Plaintiff does not dispute the law in this matter. Rather, it argues that, because the Production Agreement was procured by fraud (in that Defendants never intended to fulfill their obligations thereunder), Defendants should be barred from invoking the contractual statute of limitations. It further argues that the fraud provides a defense to an otherwise binding contract or a ground for rescission thereof.
Courts have held that, when a defendant makes a misrepresentation of fact upon which a plaintiff relied reasonably and in good faith which causes the plaintiff to miss a limitations period, the defendant may be barred from asserting the limitations period as a defense. Bryant v. Doe, 552 N.E.2d 671, 674-75 (Ohio Ct. App. 1988); Molineux v. Reed, 532 A.2d 792, 794 (Pa. 1987). However, Plaintiff has not alleged facts to indicate that any allegedly fraudulent conduct by Shearer's caused it to miss the statute of limitations. Rather, the fraud Plaintiff cites occurred before the contract was entered into and while it was in place. Accepting all of Plaintiff's allegations as true, it has not explained why it was not on notice, as of February 11, 2008, that Shearer's was terminating the Production Agreement and thus any breach of contract claim it might potentially have accrued no later than that date.

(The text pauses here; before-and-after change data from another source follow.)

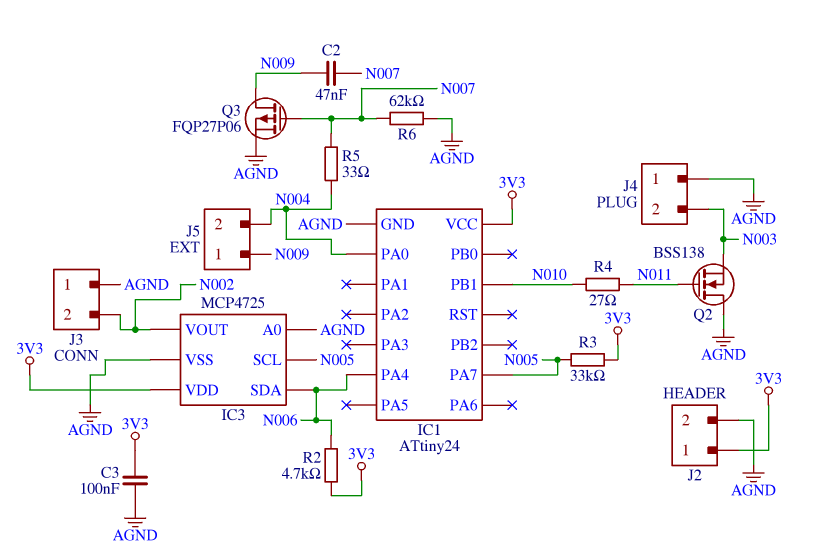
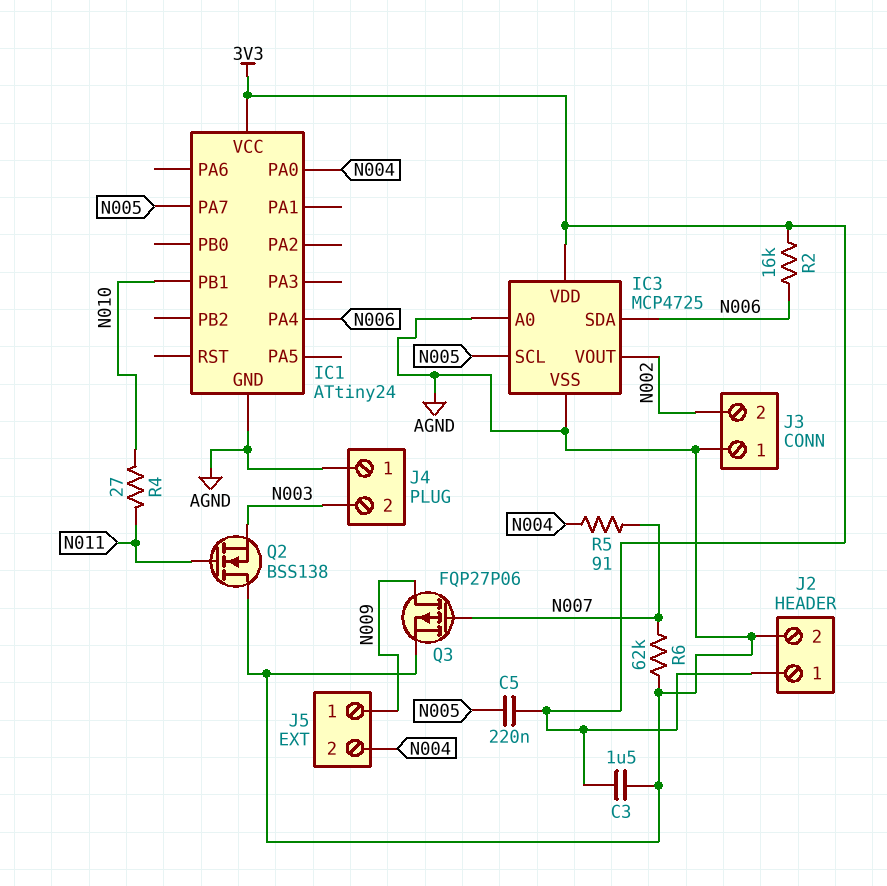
C2: 47nF (N007, N009) -> none
C3: 100nF (3V3, AGND) -> 1.5uF (3V3, AGND)
C5: none -> 220nF (3V3, N005)
R2: 4.7k (3V3, N006) -> 16k (3V3, N006)
R3: 33k (3V3, N005) -> none
R5: 33 (N004, N007) -> 91 (N004, N007)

With respect to the Confidentiality Agreement, Defendants argue that it was no longer in effect because it was superseded by and integrated into the Production Agreement. Specifically, the Production Agreement stated that:
This Agreement, together with the exhibits attached hereto, contains the entire agreement and understanding of the parties hereto with respect to the matters herein set forth, and all prior negotiations and understandings related to the subject matter of this Agreement are merged herein and are superseded and canceled by this Agreement.

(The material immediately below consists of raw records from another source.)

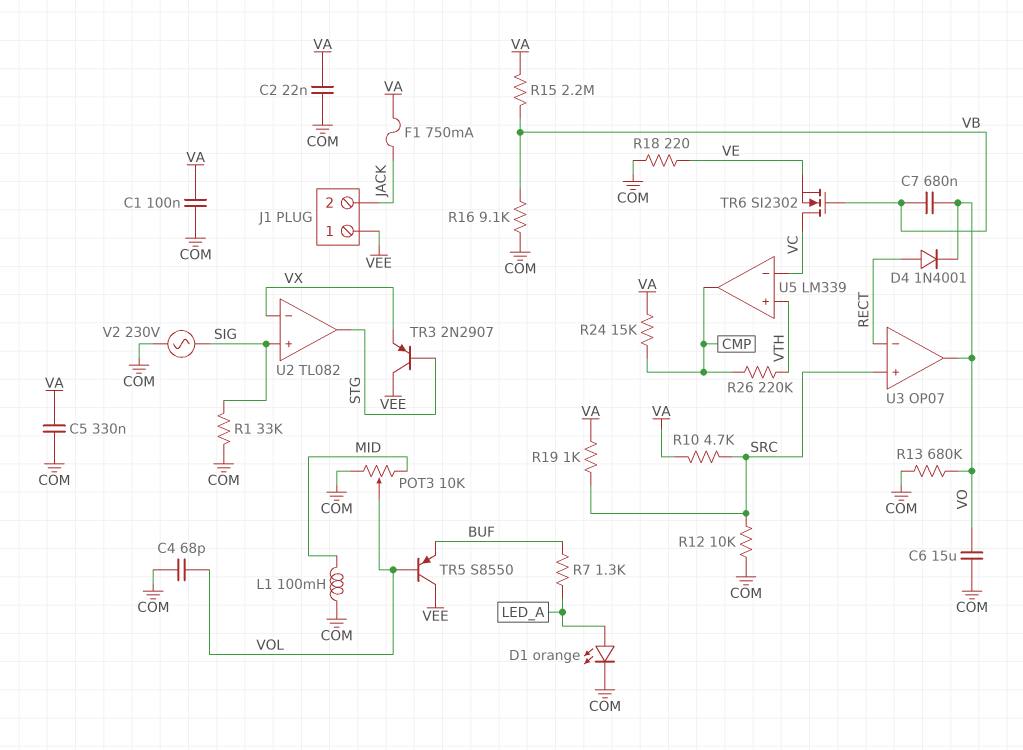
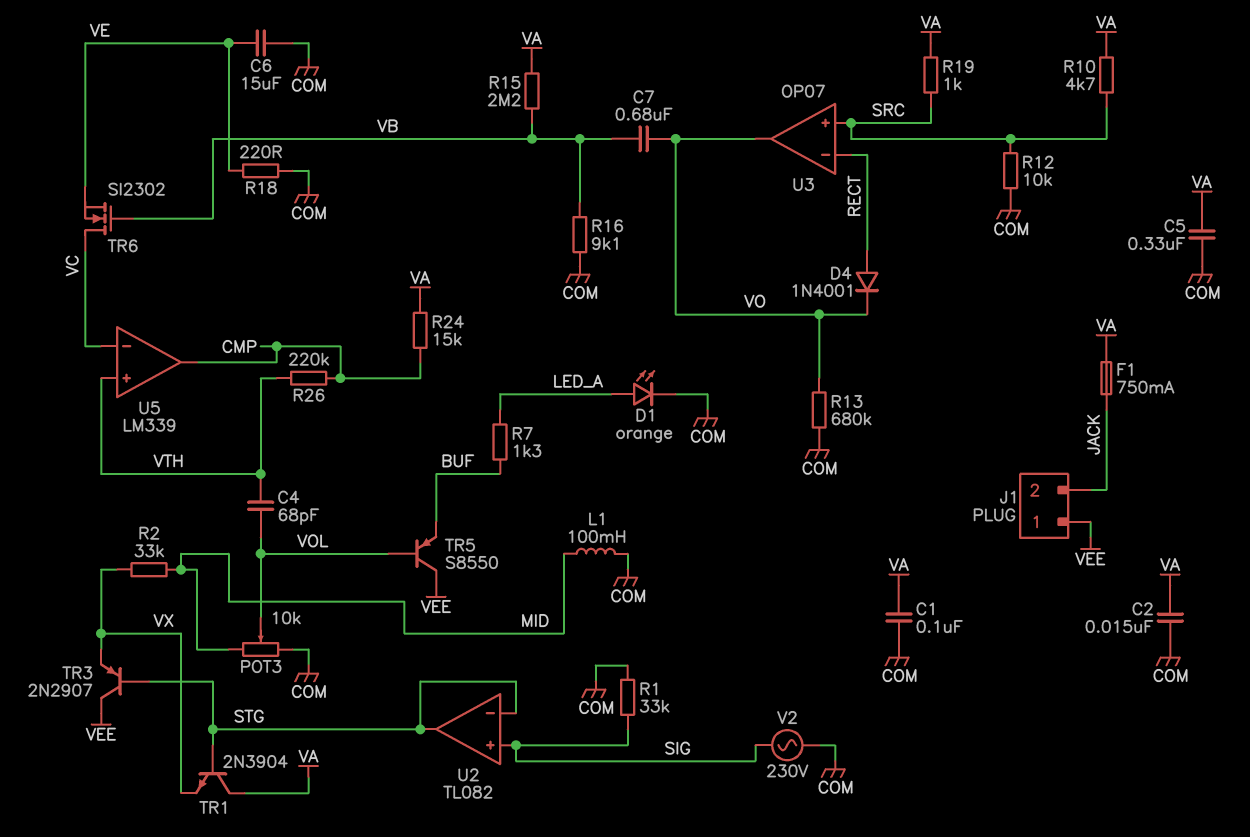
C2: 22nF (COM, VA) -> 15nF (COM, VA)
C4: 68pF (COM, VOL) -> 68pF (VOL, VTH)
C6: 15uF (COM, VO) -> 15uF (COM, VE)
R2: none -> 33k (MID, VX)
TR1: none -> NPN 2N3904 (B STG, C VA, E VX)
U2 pin in-: VX -> STG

(Compl. Ex. 2 ¶ 12(a).) Ohio recognizes integration clauses and the parol evidence rule, which states that:
absent fraud, mistake or other invalidating cause, the parties' final written integration of their agreement may not be varied, contradicted or supplemented by evidence of prior or contemporaneous oral agreements, or prior written agreements. Despite its name, the parol evidence rule is not a rule of evidence, nor is it a rule of interpretation or construction. The parol evidence rule is a rule of substantive law which, when applicable, defines the limits of a contract.Galmish v. Cicchini, 734 N.E.2d 782, 788 (Ohio 2000) (citations omitted). Moreover, the court held that a party may not avoid the parol evidence rule by simply alleging that a statement or agreement made prior to the contract is different from that which now appears in the written contract and therefore the written contract was fraudulently induced. Id. at 790. Pennsylvania law is essentially the same. See Yocca v. Pittsburgh Steelers Sports, Inc., 854 A.2d 525, 436 (Pa. 2004).
Defendants contend that the Production Agreement is an integrated contract and Plaintiff has not argued otherwise. Thus, Plaintiff may not rely upon the Confidentiality Agreement to state a claim. In addition, Defendants note that the Confidentiality Agreement required Shearer's to "maintain and preserve the confidentiality of the Confidential Information," including Plaintiff's "business plans, prospects, operations, financial structure, ideas, product formulations, and production processes." (Compl. Ex. 1 ¶ 1.) Similarly, the Production Agreement required the parties to keep confidential and limit the release of the parties' proprietary information, including "business, strategies, pricing, recipes, customers, technology, programs, finances, costs, employees, marketing plans, developmental plans, computer programs and systems, inventions, discoveries and trade secrets." (Compl. Ex. 2 ¶ 8.) Thus, the agreements governed the same subject matter and the latter contract superseded the prior one. Therefore, with respect to Count II, the motions to dismiss will be granted.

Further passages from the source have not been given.